While this was happening, all I could think was that those white flares flying through the air would become hundreds of email messages launched from the computer lab the next day. The association was instantaneous, as if the recurring bursts from his butt were electronic messages themselves containing the words: “You wouldn’t believe what I saw last night…” And the insight I had at that moment stayed with me. 
Now, over twenty years later, I think about that event as a kind of ghastly myth at the origin of what I am continually trying to create at the museum. I am interested in the way that art and every other creative act have the power to ignite stories. Beyond the visitors who directly experience the art and the imagination of the museum, I care as much about the people who are see our signals from a distance, who are thereby inspired and energized by the sense that there is something extraordinary happening here.
It sounds unorthodox.
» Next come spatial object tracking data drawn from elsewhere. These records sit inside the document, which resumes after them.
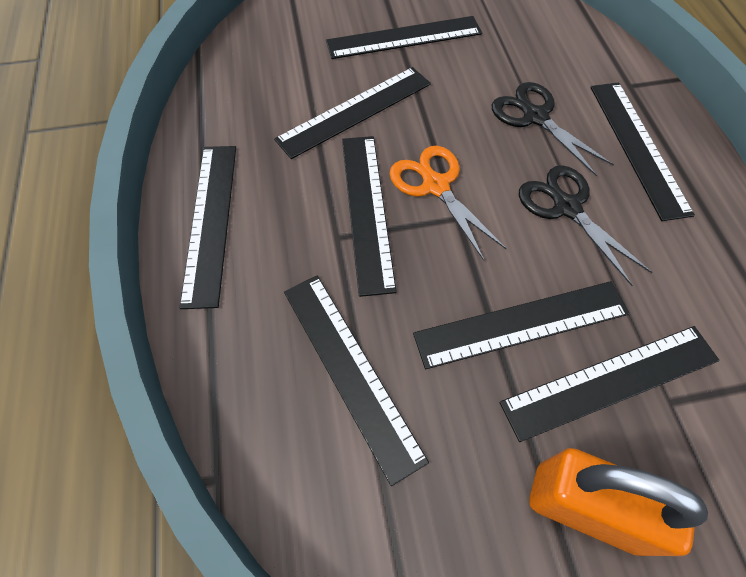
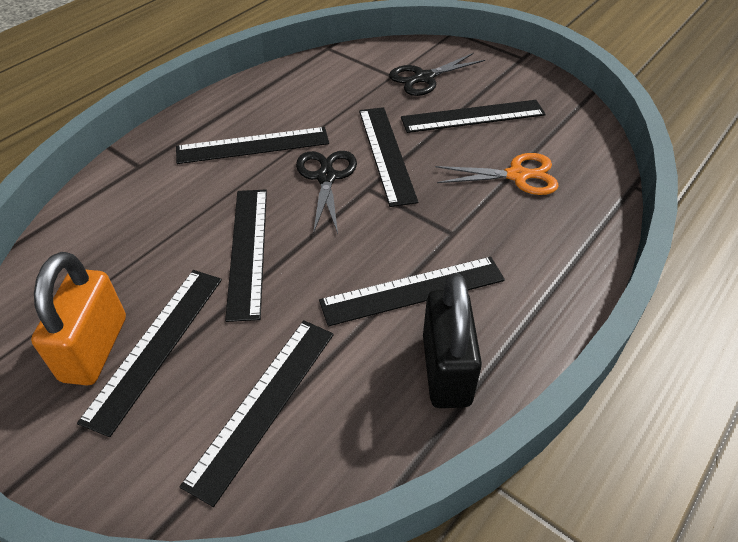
black padlock: 0 -> 1
black ruler: 8 -> 7

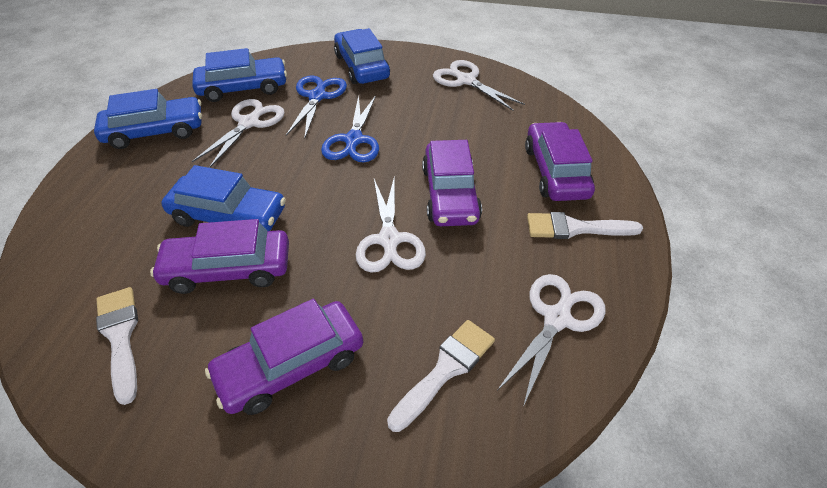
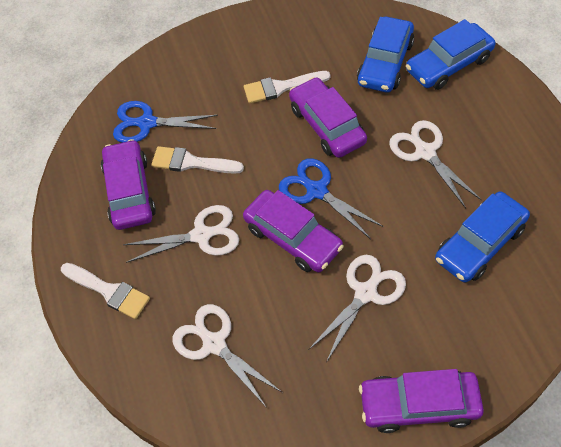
blue car: 4 -> 3

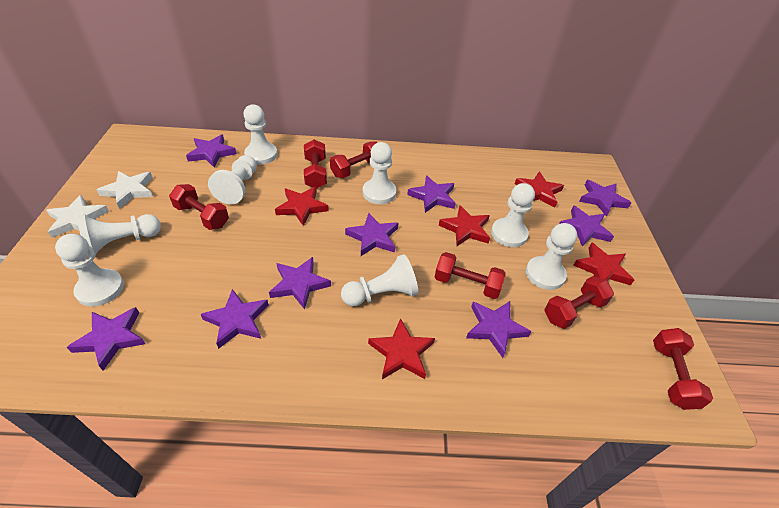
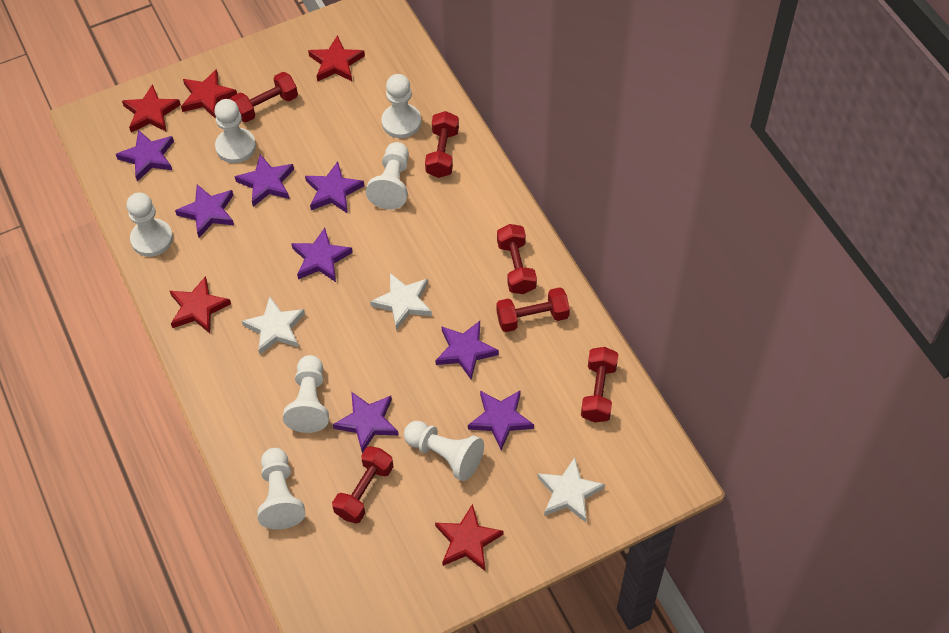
purple star: 9 -> 8
white pawn: 8 -> 7
white star: 2 -> 3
It sounds wild. But it also sounds like a logically consistent reason NOT to focus on attendance.

I wish there were more organizations like MCA Denver, with thoughtful and powerful definitions of success that may or may not include attendance. What drives me crazy is the folks who say "it's not about the numbers," but don't have a Roman candle metaphor or other set of criteria for how they define their goals. If you are really about kids growing up with your museum, measure frequency of attendance over time. If you are about adults reenergizing their lives through creative play, measure happiness and workshop attendance. If you are about people getting in touch with local history, measure archive research requests and visits to local historic sites.

This whole experience got me thinking about how we measure success at our museum in Santa Cruz. For me, attendance is a big factor. Our vision is to be a "thriving, central gathering place." Accomplishing that goal requires many diverse people who actively participate in our space with each other. It means people becoming members and feeling community ownership. It means producing dynamic programming that is relevant to Santa Cruz County.

But we also have a social mission to build social capital through bridging experiences at and beyond the museum. For us, the crux questions are often, "did you meet someone new [through a museum experience]?" "Did you encounter something that surprised you?" Those questions address our goal of bringing people from diverse walks of life together. And one of my jobs is to find a way to describe, measure, and trumpet that as much as we do attendance or membership figures.

What's the Roman candle metaphor for your measure of success?